Look, my job as a customer service representative is to
A: Check out customers in a timely and friendly manner
B: Check in and restock movies before movies get false charges
C: Participate in store organizational projects to keep the store running
My job as a hostess is to
A: Accept payments before people walk out without paying their checks
B: Greet and seat customers before they walk out without ordering
C: Help out the waitstaff by getting drinks, etc for customers
Somewhere between B and C in each of these jobs is “Random customer service tasks” such as finding movies on the shelf for people, getting extra cups of Ranch dressing, putting stuff on hold and generally going the extra mile.
What your missing here is that EVERY job has this thing called PRIORITIES. I’m sure yours does. Mine do, too. While these “going the extra mile” tasks do make a big difference in customer satisfaction, if people can’t pay their checks or get false charges on their accounts, heads are going roll. Instead of just one customer being a bit disappointed, there will be a whole store full of very angry customers.

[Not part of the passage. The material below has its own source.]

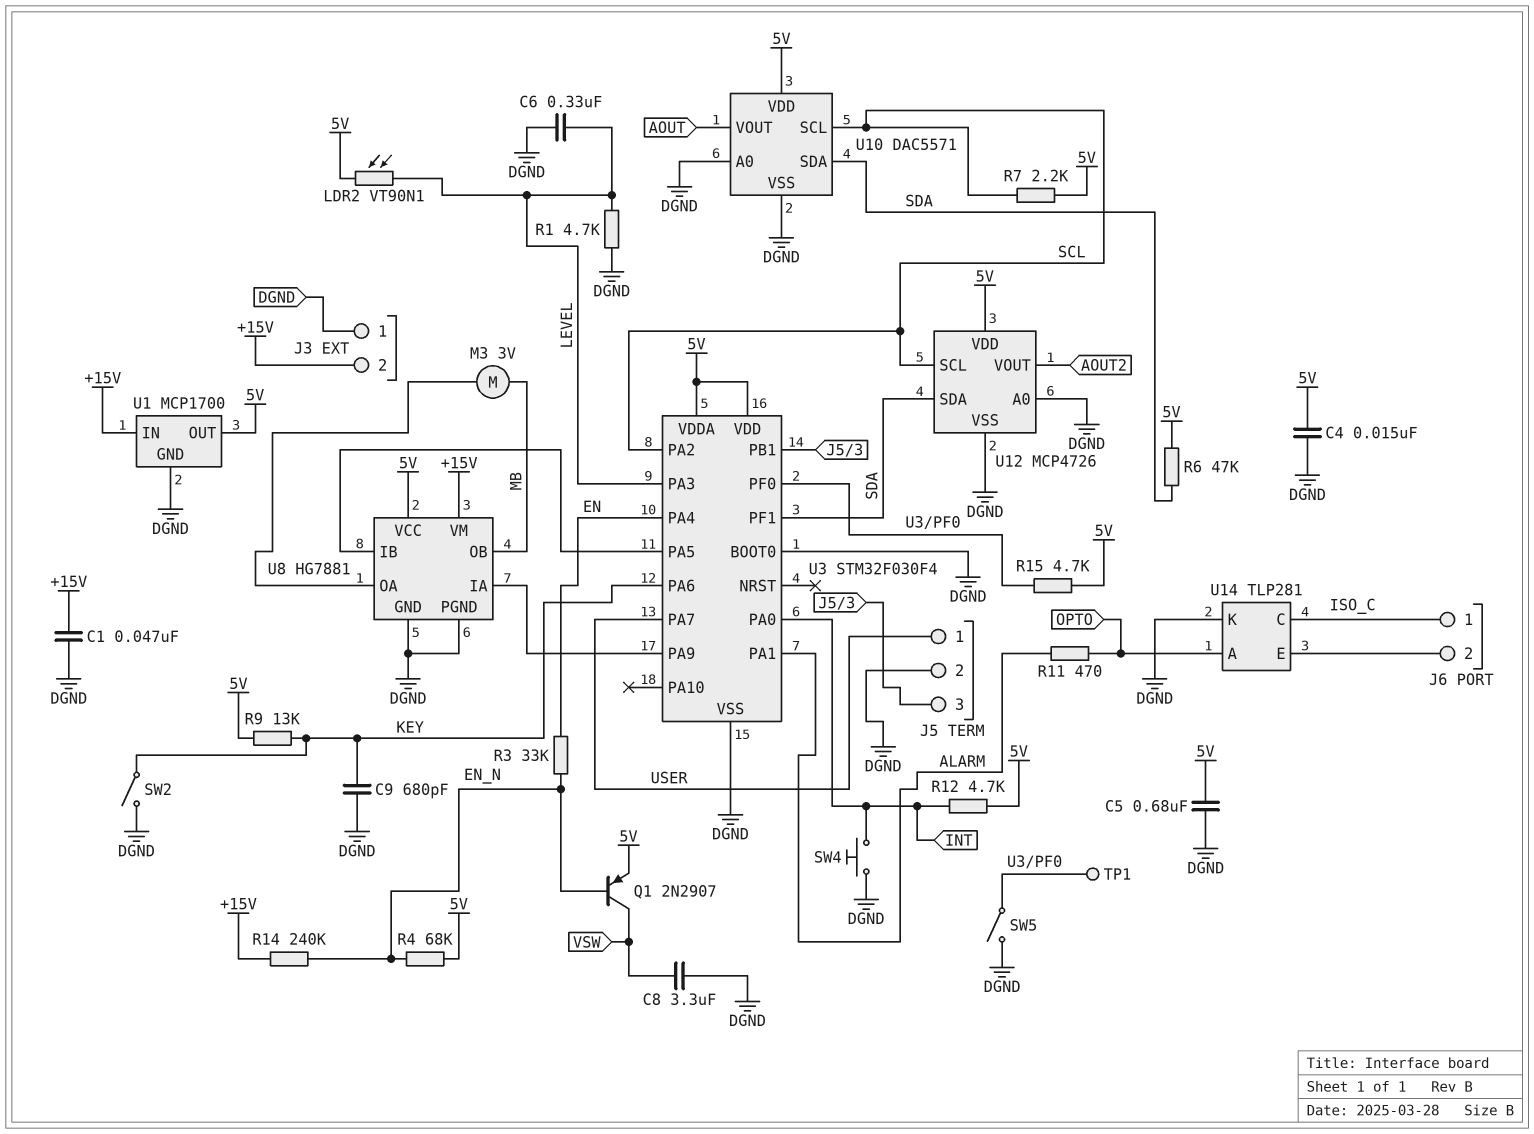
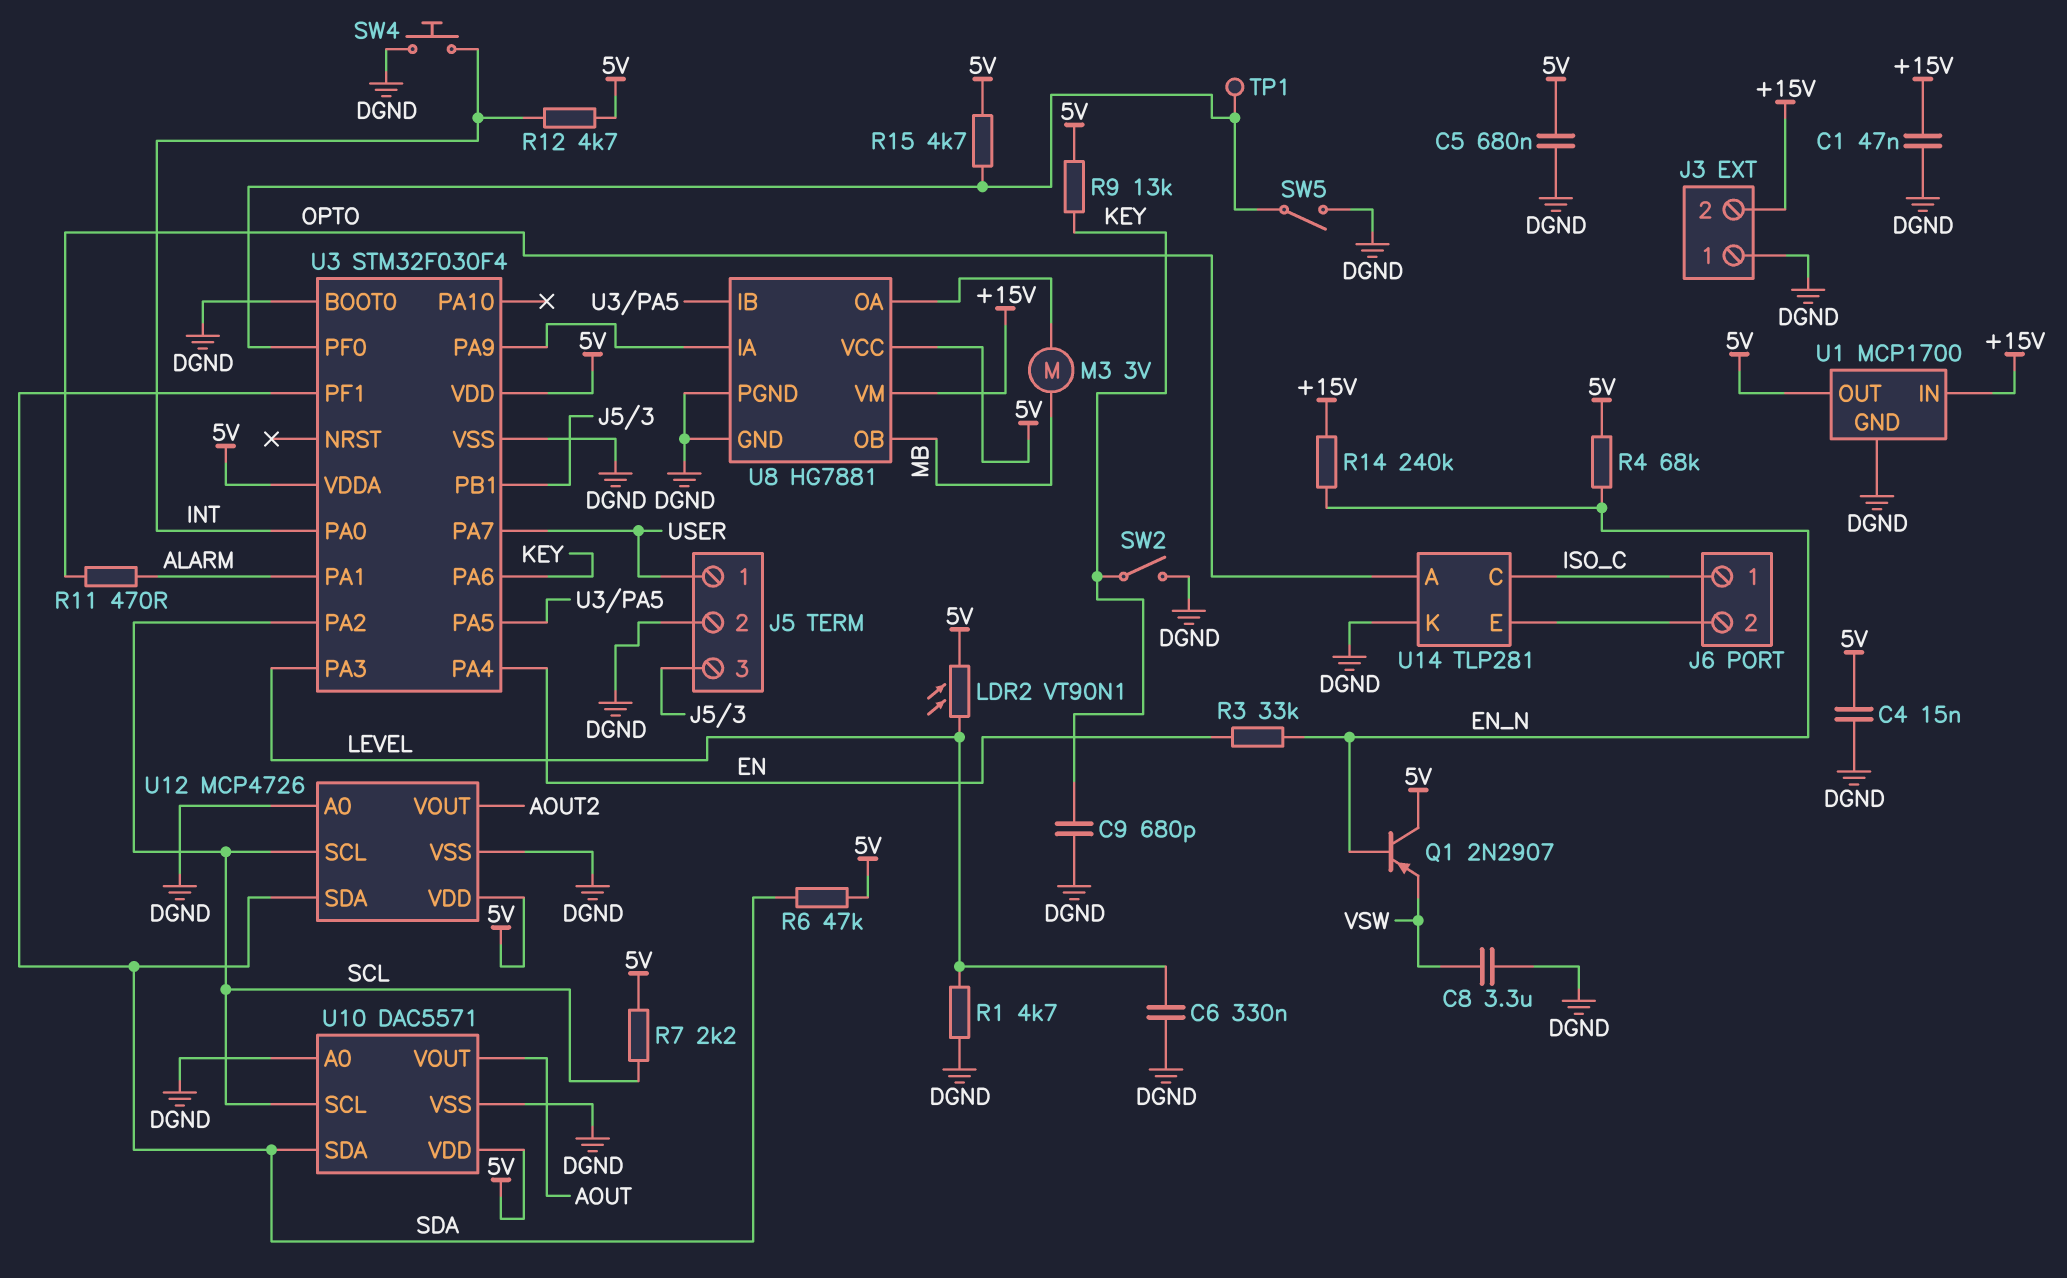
Q1: PNP 2N2907 (B EN_N, C VSW, E 5V) -> PNP 2N2907 (B EN_N, C 5V, E VSW)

While it’s nice to be able to fulfill that special request or go through the extra steps to make someone’s experience a good one, sometimes it just isn’t possible. Some customers will monopolize a single employee for ten or twenty minutes at a time. Some will want you to walk out on the floor and find every single movie in their list of twenty for them. Some will want something new everytime you return to their table to give them the last thing they asked for. And meanwhile a line of angry people are piling up.
What I’m trying to say is that there is stuff that is my job. Then there is stuff I can do if I have my first priorities taken care of. Then there are things that may be customer service related that arn’t my job at all. For example, I just plain can’t run out on the floor to hold a movie for you on a Friday night when there is a line of people out the door who I’d have to ignore for five minutes. I just plain can’t take your order because as a hostess I don’t have any sort of access to the placing orders system. And I can never do stuff like run to the bank to break hundred dollar bills or let you test out your DVDs on the security system TVs because that simply isn’t something I can do at all.
A customer service job is a complicated one that requires constant prioritizing, weighing of costs and attention to all your customers and co-workers. It is not simply “do whatever the customer asks you to”.
WalMart apparently feels that understaffing to the point that they cannot spend the amount of time to bag your stuff without their absolutly must-do tasks being neglected to the point of emergency. WalMart has therefore set up a system that is designed for customers to bag their own goods. If you do not like this, blame WalMart for not prioritizing customer service and not providing their workers with the resources needed to make you happy. Don’t blame the hapless clerk that just wants to deal with the twenty other people in line glaring at her.